→ **PROVIDED RECORDS**
——————————

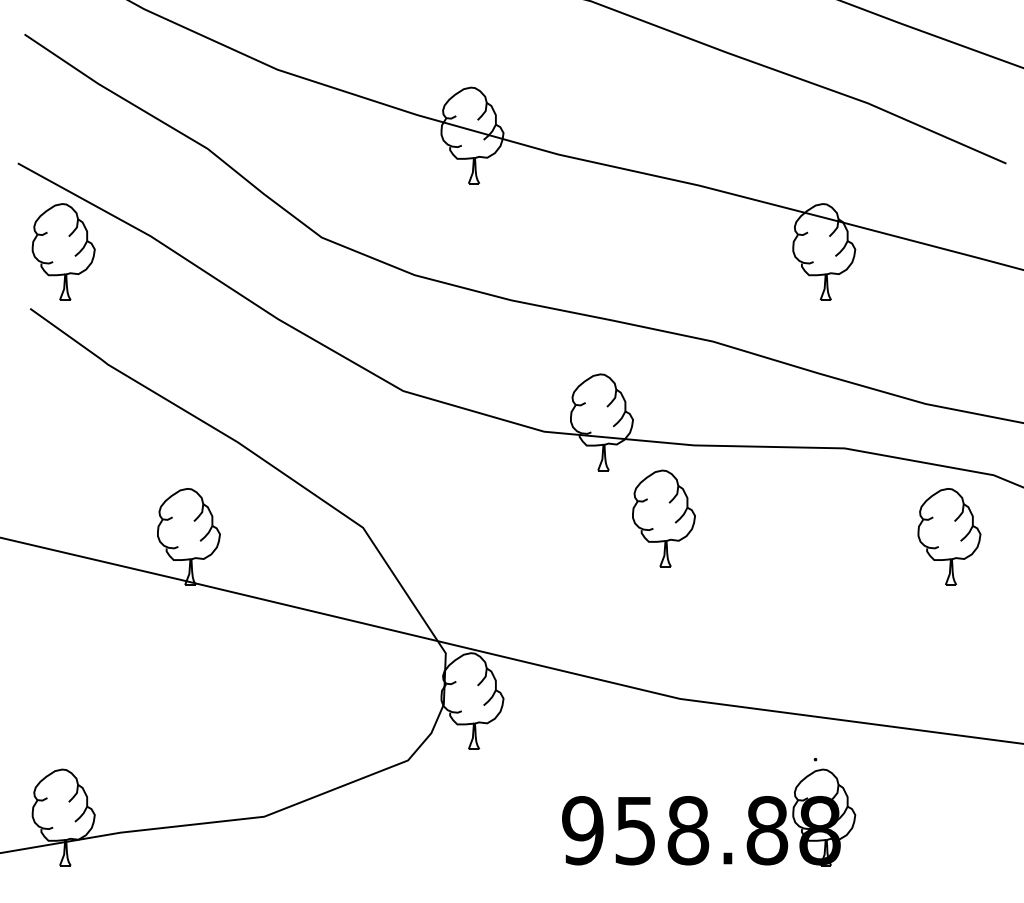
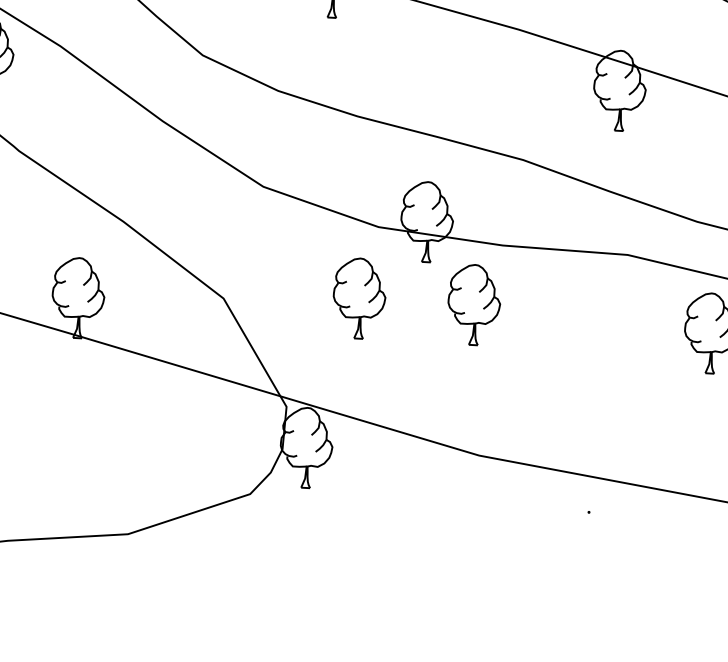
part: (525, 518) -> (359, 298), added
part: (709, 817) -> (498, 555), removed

——————————

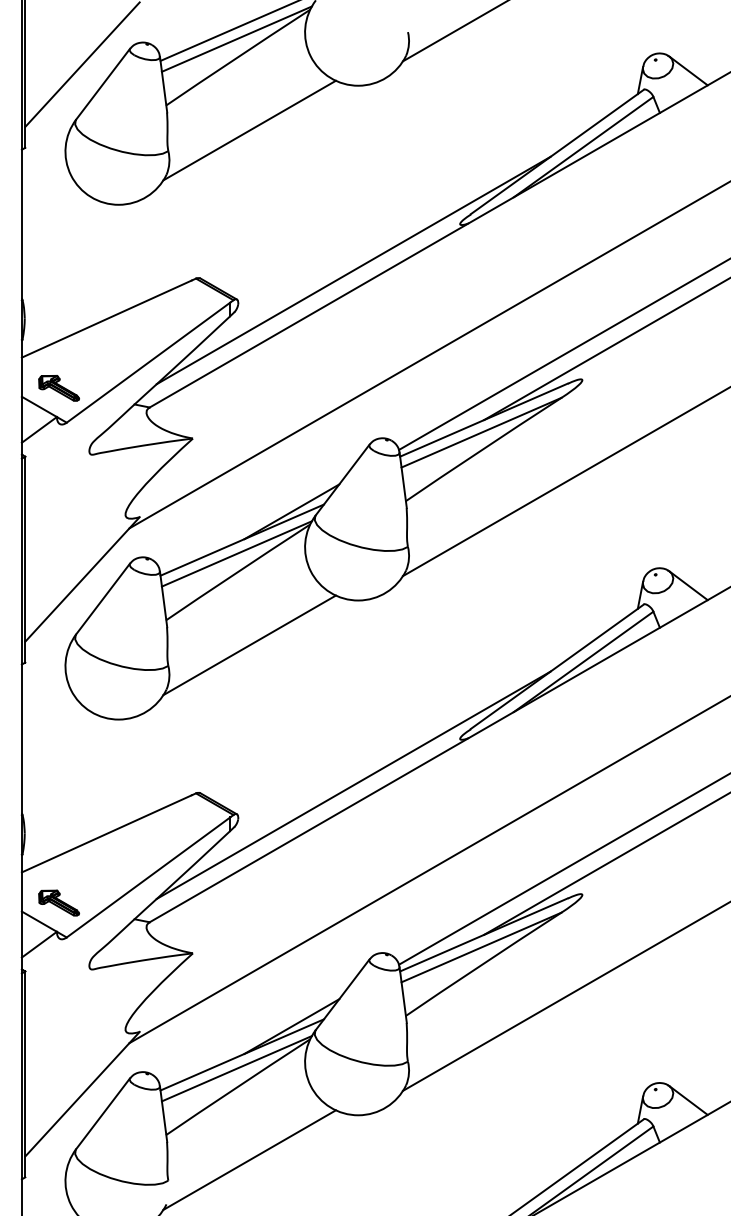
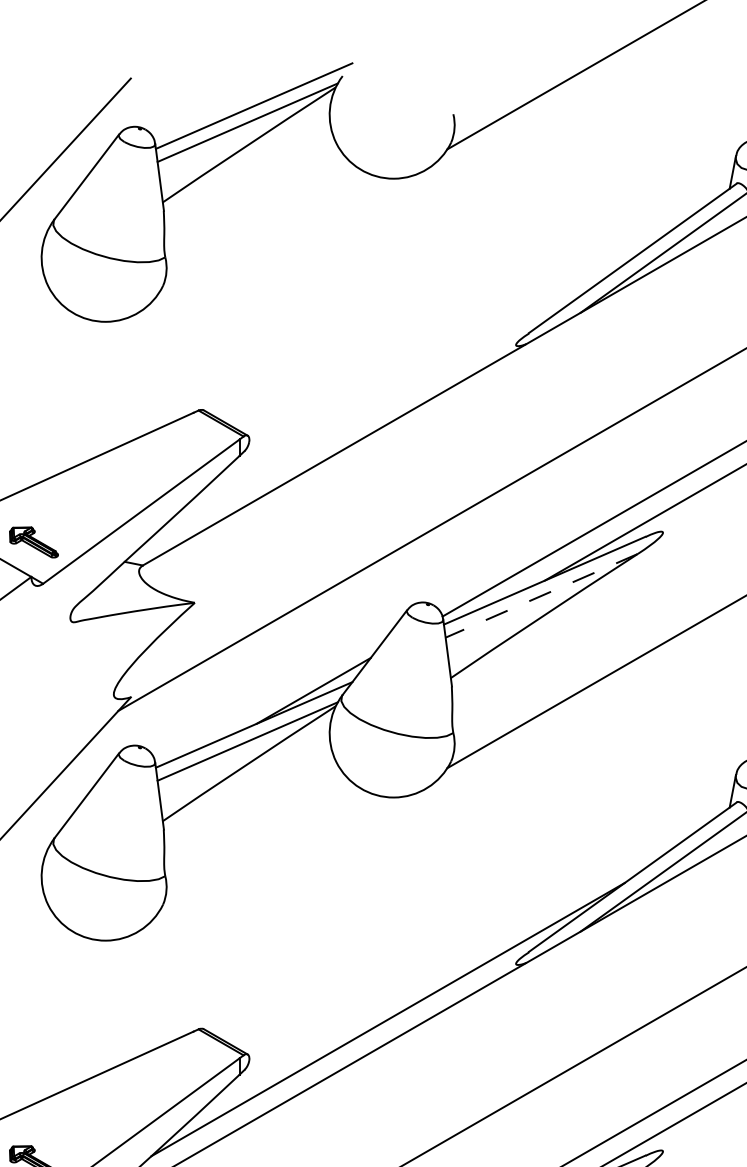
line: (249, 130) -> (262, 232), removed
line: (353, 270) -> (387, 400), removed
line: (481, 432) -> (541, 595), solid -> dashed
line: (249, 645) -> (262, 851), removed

——————————

→ **INSTRUCTIONS TO FOLLOW**
After locating the line with "line: (353, 270) -> (387, 400), removed" in the material above, return it and each line after it exactly, ending at the line with "line: (249, 645) -> (262, 851), removed".

→ **YOUR RESPONSE**
line: (353, 270) -> (387, 400), removed
line: (481, 432) -> (541, 595), solid -> dashed
line: (249, 645) -> (262, 851), removed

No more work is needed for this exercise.